Showcased by OpenAI: Sora, a state-of-the-art generative video model

One of the most impressive new generative video models that OpenAI has developed is called Sora. It has the ability to take a brief text description and transform it into a high-definition film clip that may be up to one minute in length.

San Francisco-based OpenAI has expanded the boundaries of what is possible with text-to-video production, a hot new research path that we highlighted as a trend to watch in 2024. This is based on four example movies that the company provided with MIT Technology Review before today's release.

An key step for any future artificial intelligence systems, according to Tim Brooks, a scientist at OpenAI, is the construction of models that are capable of comprehending video and comprehending all of these really complicated interactions that occur in our environment.

A caveat. OpenAI previewed Sora (Japanese for sky) under tight secrecy. In an unusual move, the business would only disclose information about Sora if we waited until the model was published to consult independent experts. We included outside remark below. No technical paper or model demonstration has been provided by OpenAI. Says it won't release Sora soon.

Late 2022 saw the first generative models that could make video from text. Early examples from Meta, Google, and Runway were glitchy and grainy. Since then, tech has improved rapidly. Last year, Runway's gen-2 model produced short pieces that rival big-studio animation. However, most cases last barely a few seconds.

OpenAI Sora's example videos are detailed and high-definition. OpenAI claims it can create one-minute films. As the camera follows a couple past a series of stores on a Tokyo street, Sora demonstrates she understands 3D geometry.

Sora is good at handling occlusion, according to OpenAI. Current models have the potential flaw of losing track of things when they occlude the camera. A street sign, for instance, may vanish forever if a truck runs it over.

By adding what appear to be cuts between several parts of footage in a film of a papercraft aquatic scene, Sora has ensured that the model has kept a consistent style throughout the whole presentation.

It's flawed. Left-hand autos in the Tokyo video are smaller than persons strolling beside them. They also move across tree branches. Brooks thinks “there’s definitely some work to be done in terms of long-term coherence”. “If someone disappears for a long time, they won't return. The model almost forgets they're there.”
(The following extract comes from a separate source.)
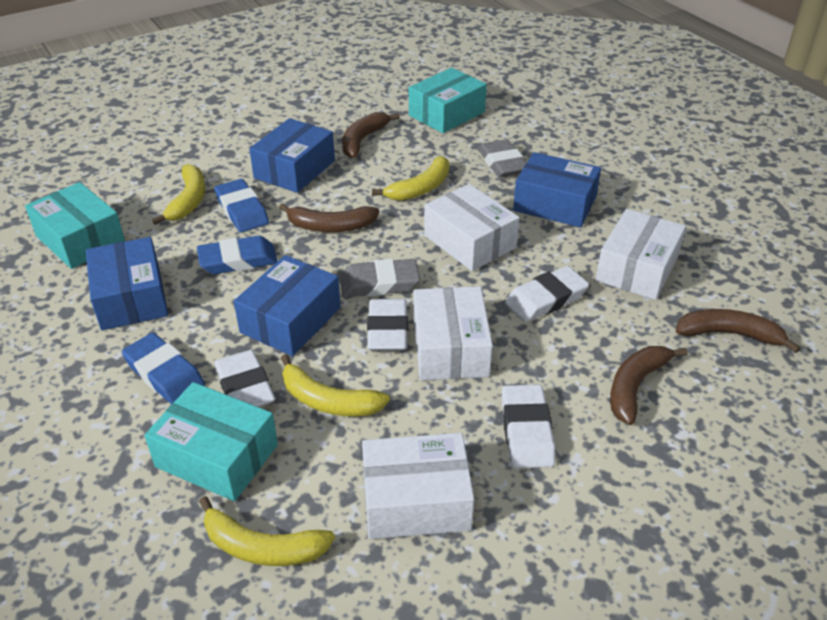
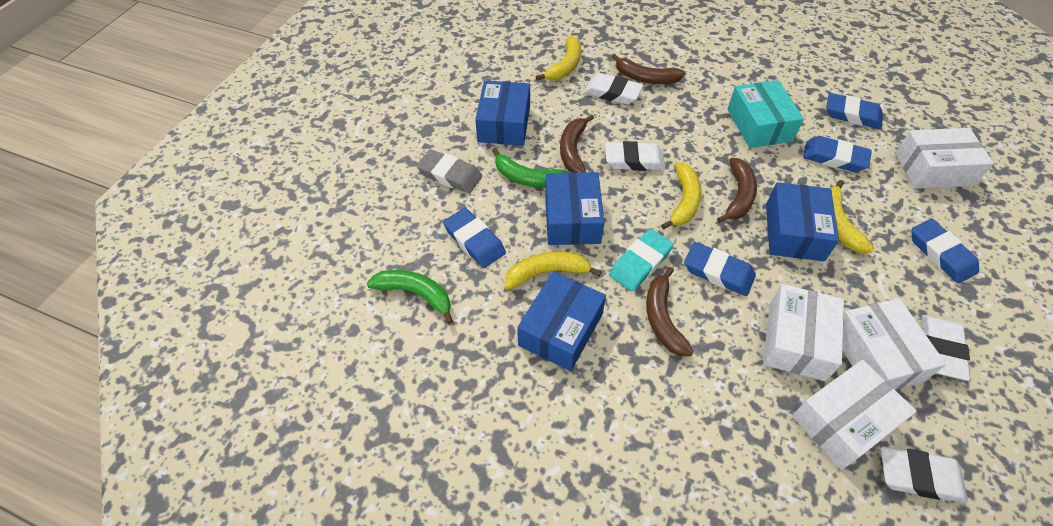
blue eraser: 3 -> 5
green banana: 0 -> 2
grey eraser: 2 -> 1
turquoise box: 3 -> 1
turquoise eraser: 0 -> 1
There is little question that the sample films that are being displayed here were selected with the intention of showcasing Sora in its most impressive form. Because there is a lack of further information, it is difficult to determine how representative they are of the average output of the model.

It can take a while before we discover the answer. OpenAI has said that it does not intend to disclose Sora to the public at this time, and today's presentation is only a tech tease. On the contrary, OpenAI will start releasing the model to external safety testers today.

Specifically, the company is concerned about the possible abuses of synthetic yet lifelike footage. "We're being careful about deployment here and making sure we have all our bases covered before we put this in the hands of the general public," says Aditya Ramesh, a scientist at OpenAI and creator of the firm's text-to-image model DALL-E.

Keep coming back here for the most up-to-date information.